10. Deutsch-Französischer Ministerrat (Paris, 24. November 2008)

Deutschland und Frankreich stimmen sich eng ab, auch und gerade in Zeiten der Finanzkrise. Schwerpunkte des 10. Deutsch-Französischen Ministerrates am 24. November waren Maßnahmen zur Konjunkturförderung und zum Klima- und Umweltschutz. Bundesaußenminister Steinmeier sagte in einem Interview in der französischen Zeitung Le Monde: Die Akzeptanz Europas bei seinen Bürgern wird entscheidend davon abhängen, ob es uns gelingt, gemeinsame Antworten auf die Wirtschaftskrise zu finden."
Einig waren sich beide Seiten darüber, dass nationalstaatliche Programme auf EU-Ebene enger abgestimmt werden sollen. Bundesaußenminister Frank-Walter Steinmeier hat bereits vergangene Woche einen europäischen Impuls und einen "Europäischen Zukunftspakt für Arbeit" gefordert. Bundeskanzlerin Angela Merkel sagte in Paris: "Die EU kann die Belebung parallel zu nationalen Programmen beschleunigen."
Steinmeier legt Wert darauf, einen doppelten Ansatz zu verfolgen: Einerseits europäisch Programme so zu fokussieren, dass sie zuallererst Arbeitsplätze sichern und neue schaffen. Andererseits sollen Zukunftsinvestitionen wie im Bereich Energie- und Breitbandinfrastruktur beschleunigt werden.

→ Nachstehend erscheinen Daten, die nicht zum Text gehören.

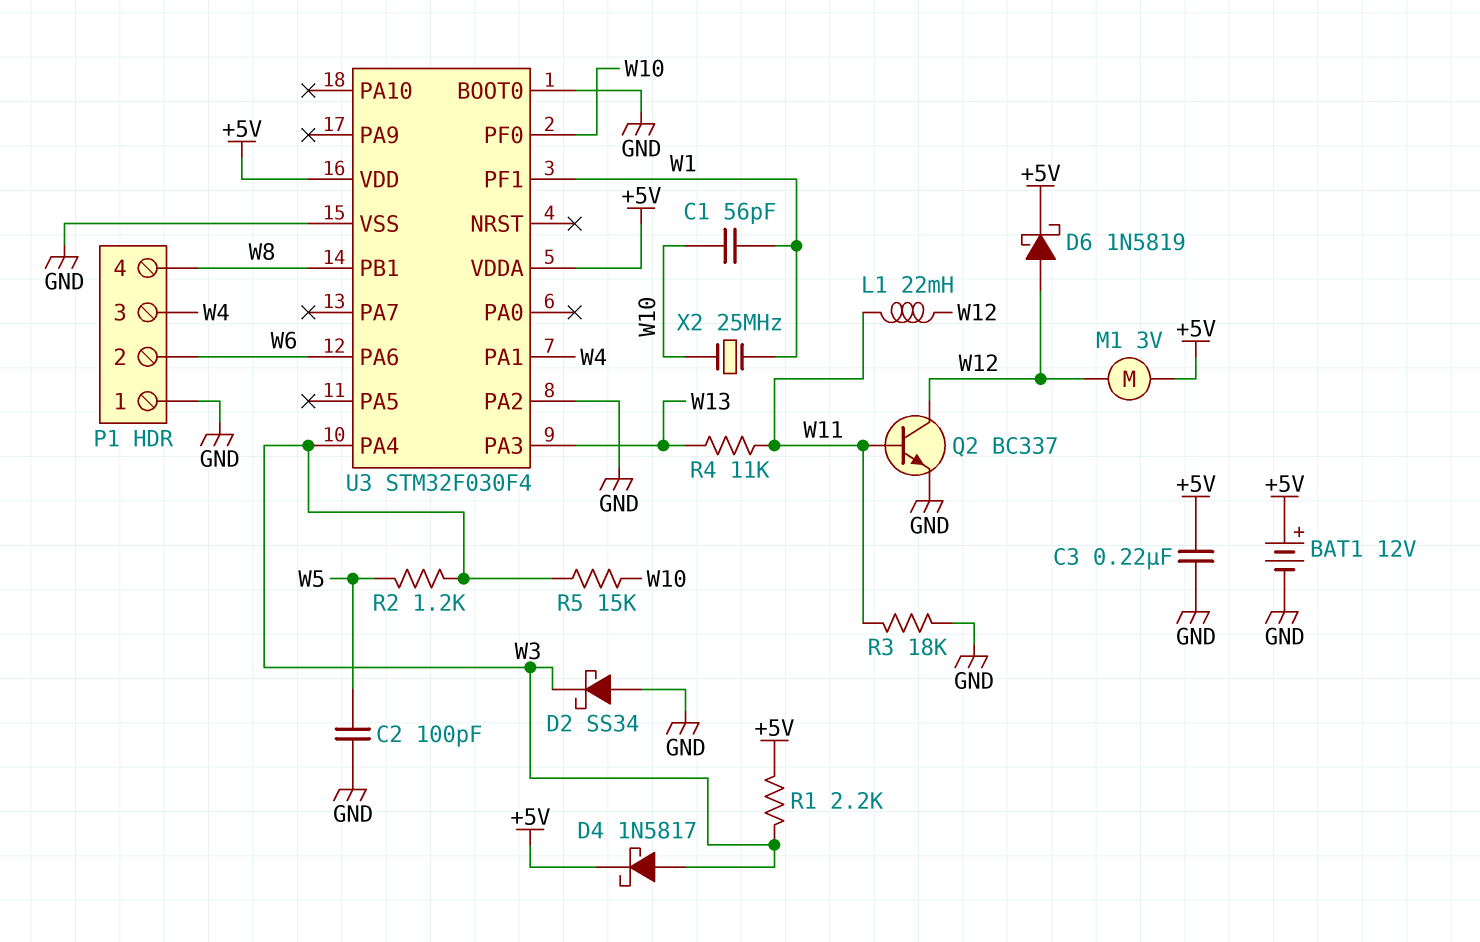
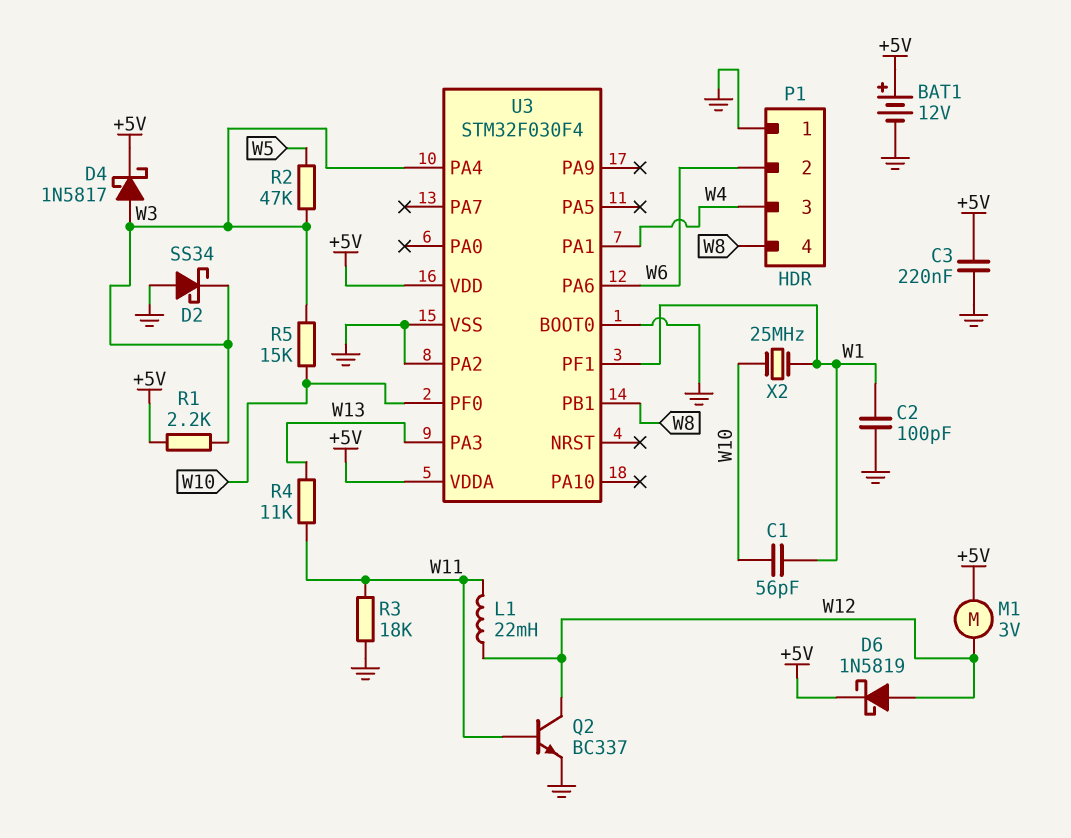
C2: 100pF (GND, W5) -> 100pF (GND, W1)
R2: 1.2k (W3, W5) -> 47k (W3, W5)

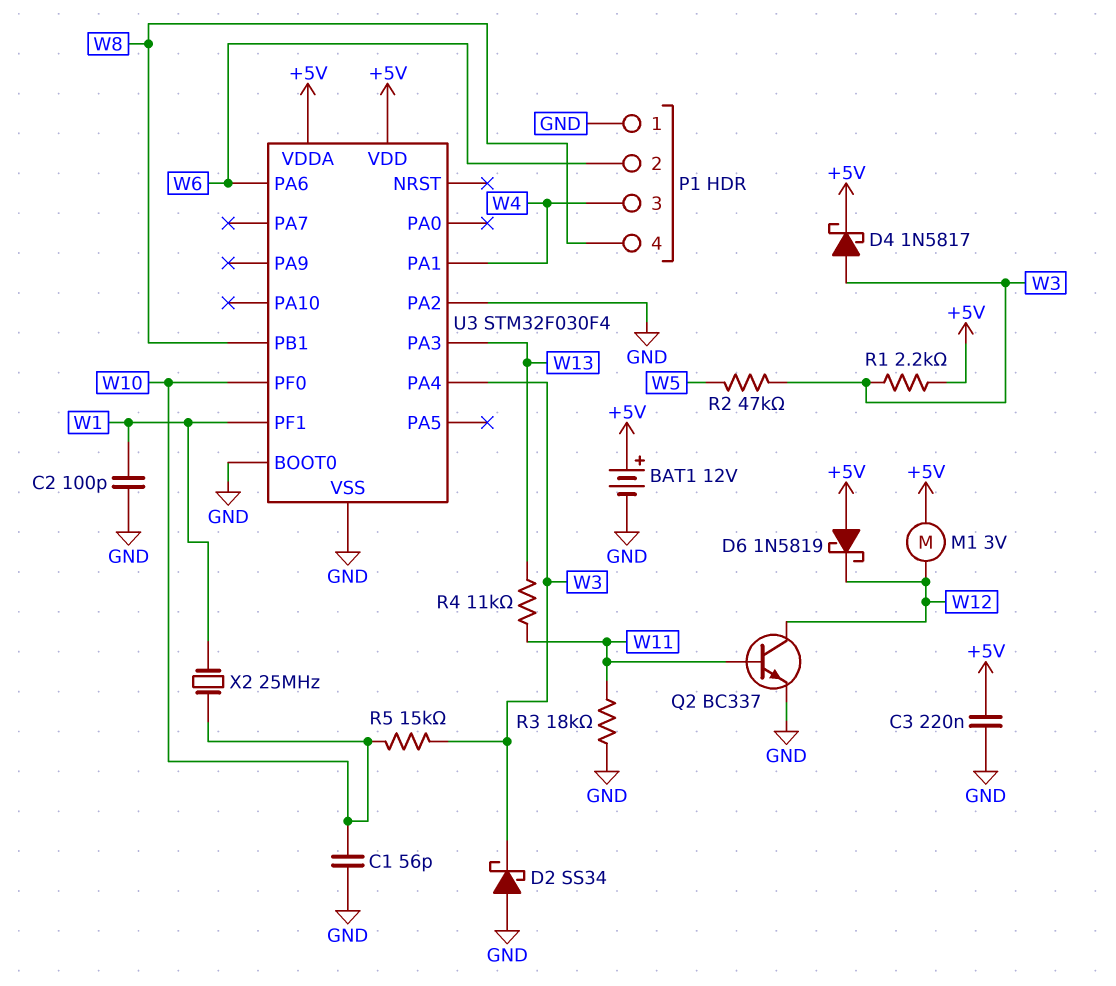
C1: 56pF (W1, W10) -> 56pF (GND, W10)
D6: schottky 1N5819 (A W12, K +5V) -> schottky 1N5819 (A +5V, K W12)
L1: 22mH (W11, W12) -> none

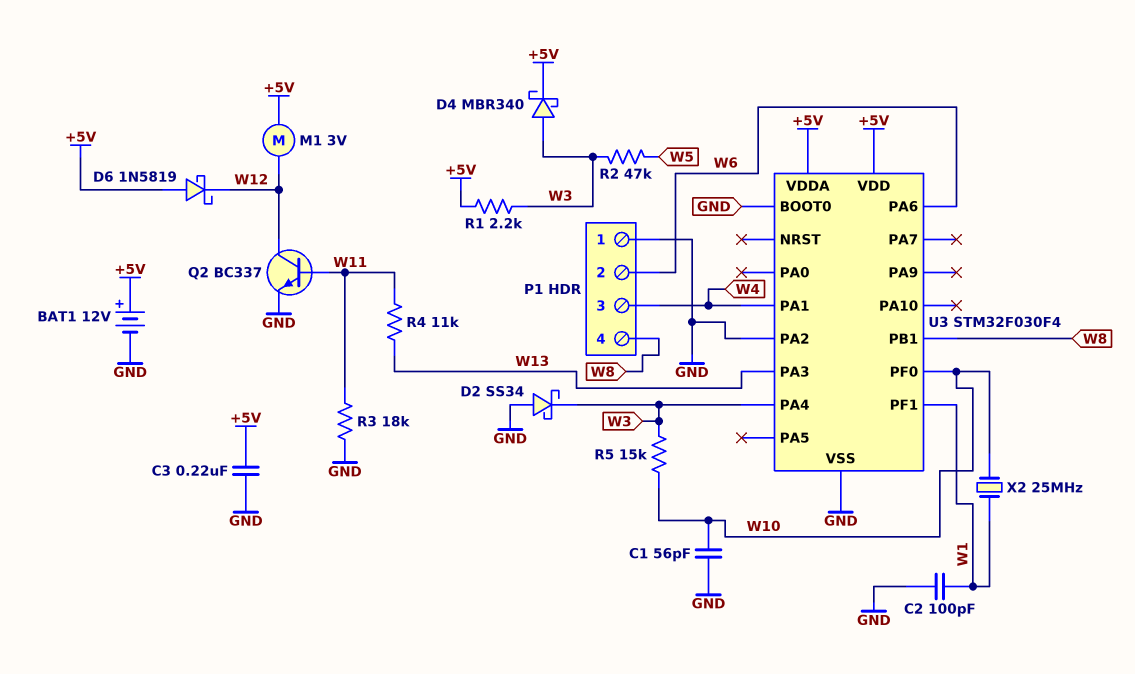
D4: schottky 1N5817 (A W3, K +5V) -> schottky MBR340 (A W3, K +5V)

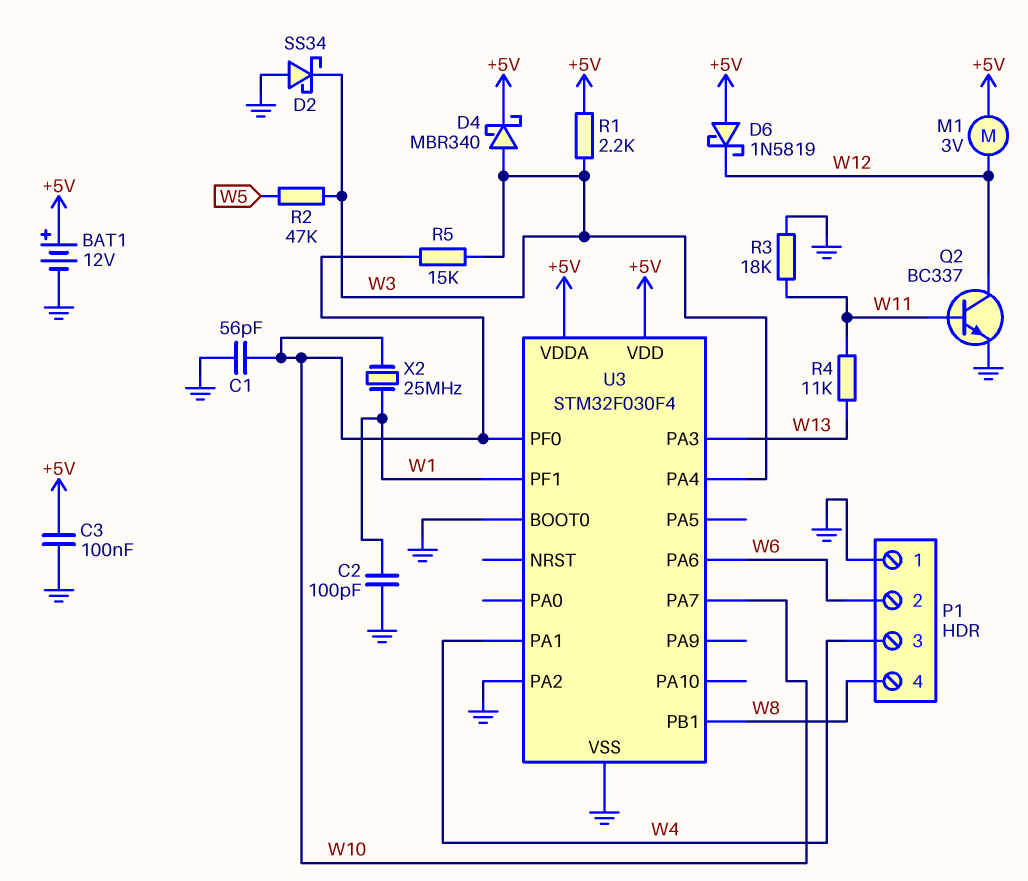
C3: 220nF (+5V, GND) -> 100nF (+5V, GND)
U3 pin PA7: none -> W10

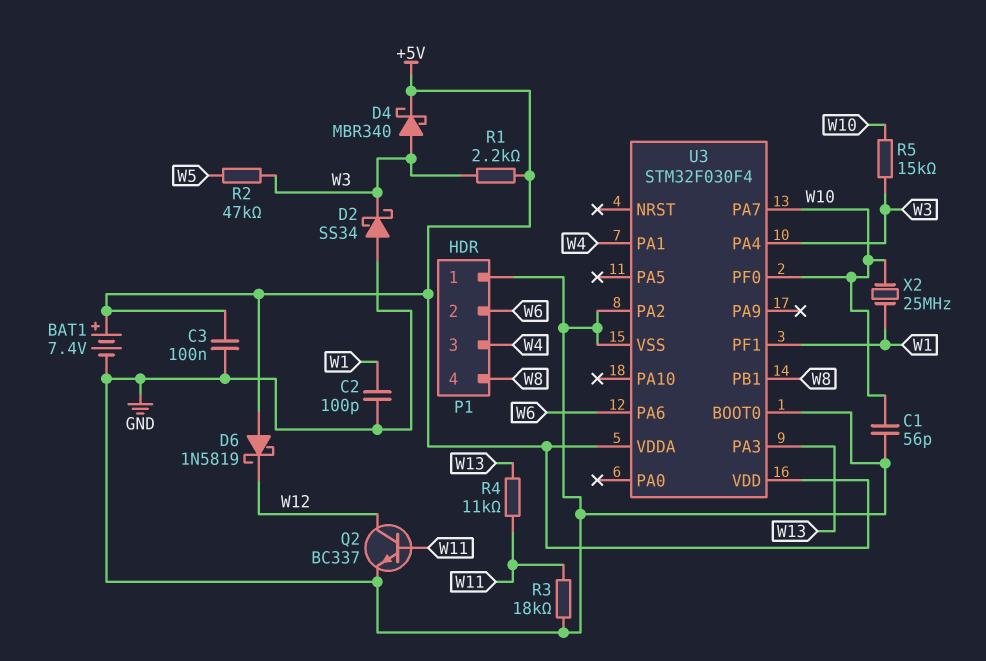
BAT1: 12V (plus +5V, minus GND) -> 7.4V (plus +5V, minus GND)
M1: motor 3V (+5V, W12) -> none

Der 10. Deutsch-Französische Ministerrat fand in Paris statt. Die gemeinsame Sitzung der beiden Kabinette wird in dieser Form seit 2003 jeweils im Frühjahr und im Herbst abwechselnd in Frankreich und in Deutschland abgehalten.

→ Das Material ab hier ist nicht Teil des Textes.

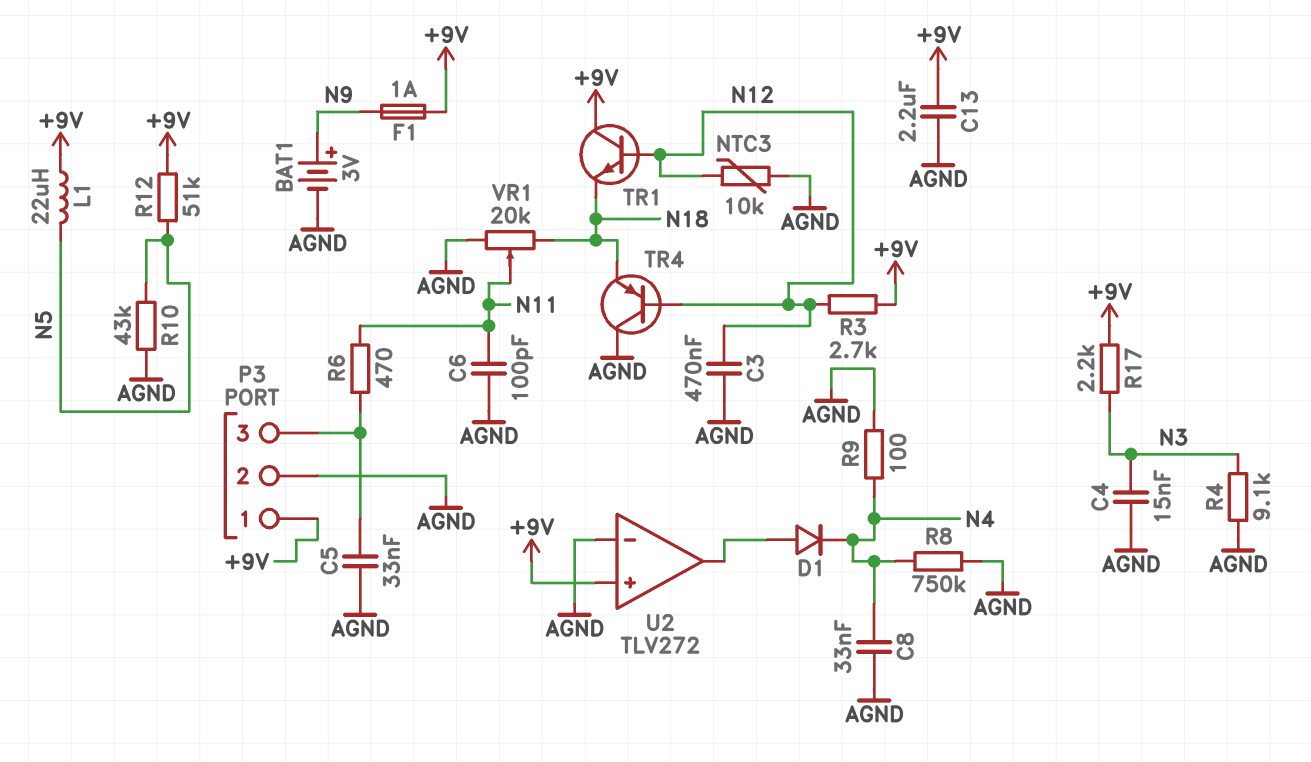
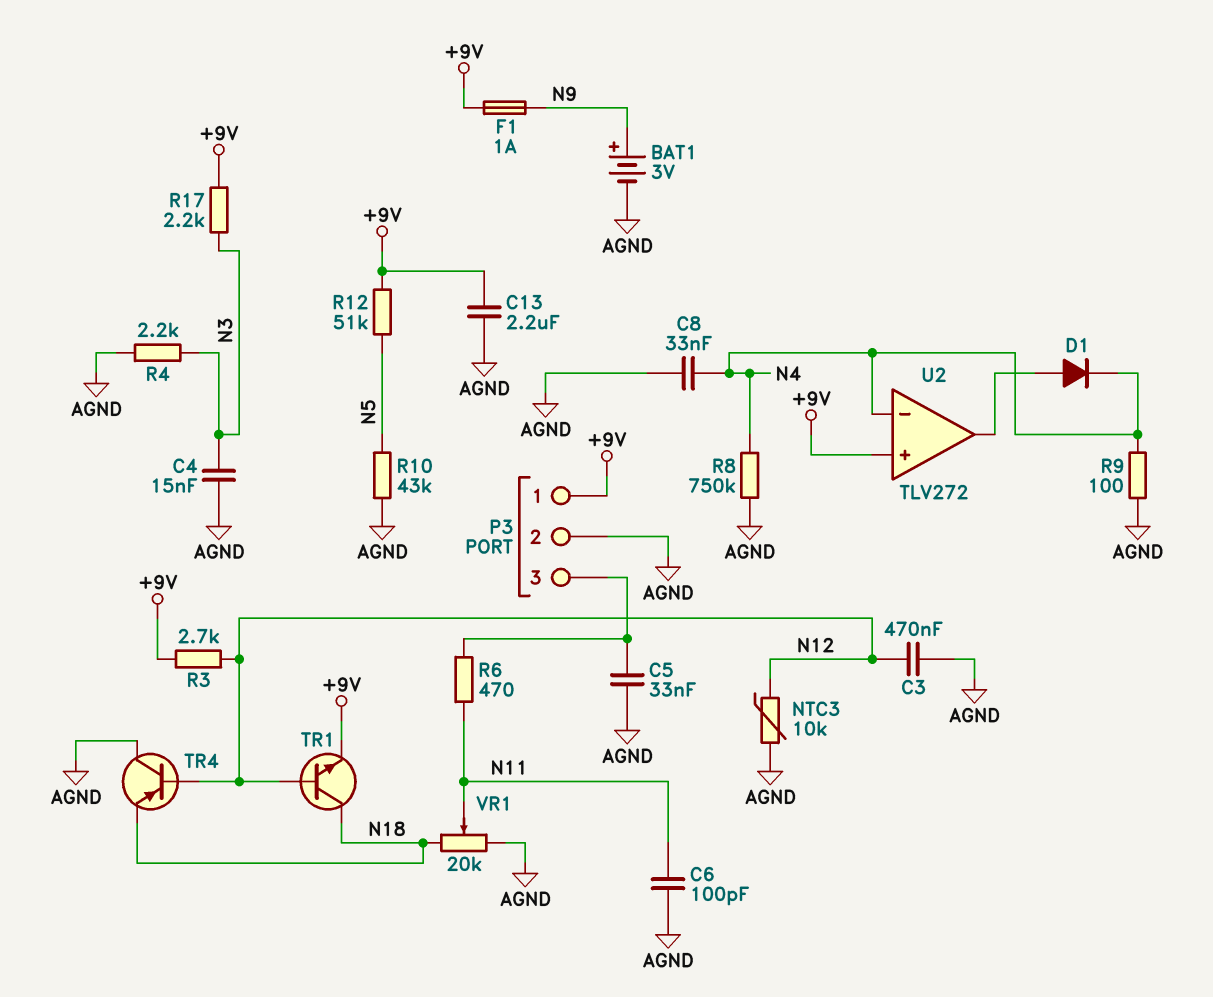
L1: 22uH (+9V, N5) -> none
R4: 9.1k (AGND, N3) -> 2.2k (AGND, N3)
TR1: NPN (B N12, C +9V, E N18) -> NPN (B N12, C N18, E +9V)
U2 pin in-: AGND -> N4

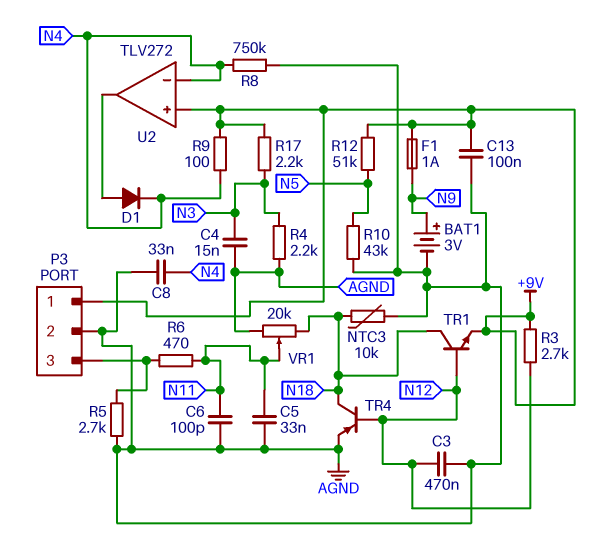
C5: 33nF (AGND, P3/3) -> 33nF (AGND, N11)
C13: 2.2uF (+9V, AGND) -> 100nF (+9V, AGND)
NTC3: 10k (AGND, N12) -> 10k (AGND, N18)
R5: none -> 2.7k (AGND, P3/3)
R9: 100 (AGND, N4) -> 100 (+9V, N4)
TR4: PNP (B N12, C AGND, E N18) -> PNP (B N12, C N18, E AGND)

Klimaschutz und Mittelstandsförderung
Bei der Sitzung am 24.11. waren die Förderung von Forschung und Investitionen und von kleinen und mittleren Unternehmen (KMU) in Europa war ein zentrales Thema des Ministerrates. Deutschland und Frankreich streben an, die Rahmenbedingungen für die Arbeit der KMUs mit Hilfe der EU-Kommission zu verbessern.
Daneben stand der Klimaschutz im Mittelpunkt, der gerade auch in Zeiten der Krise nicht aus aus dem Fokus rücken soll. Steinmeier betonte in einem in der französischen Zeitung Le Monde erschienenen Interview: "Klimaschutz ist keine Schönwetterpolitik. Deswegen werden wir an unseren Zielen festhalten – auch in wirtschaftlich schwierigen Zeiten!" Deutschland und Frankreich sind optimistisch, dass der Rat im Dezember konkrete Maßnahmen zum Klimaschutz beschließen kann.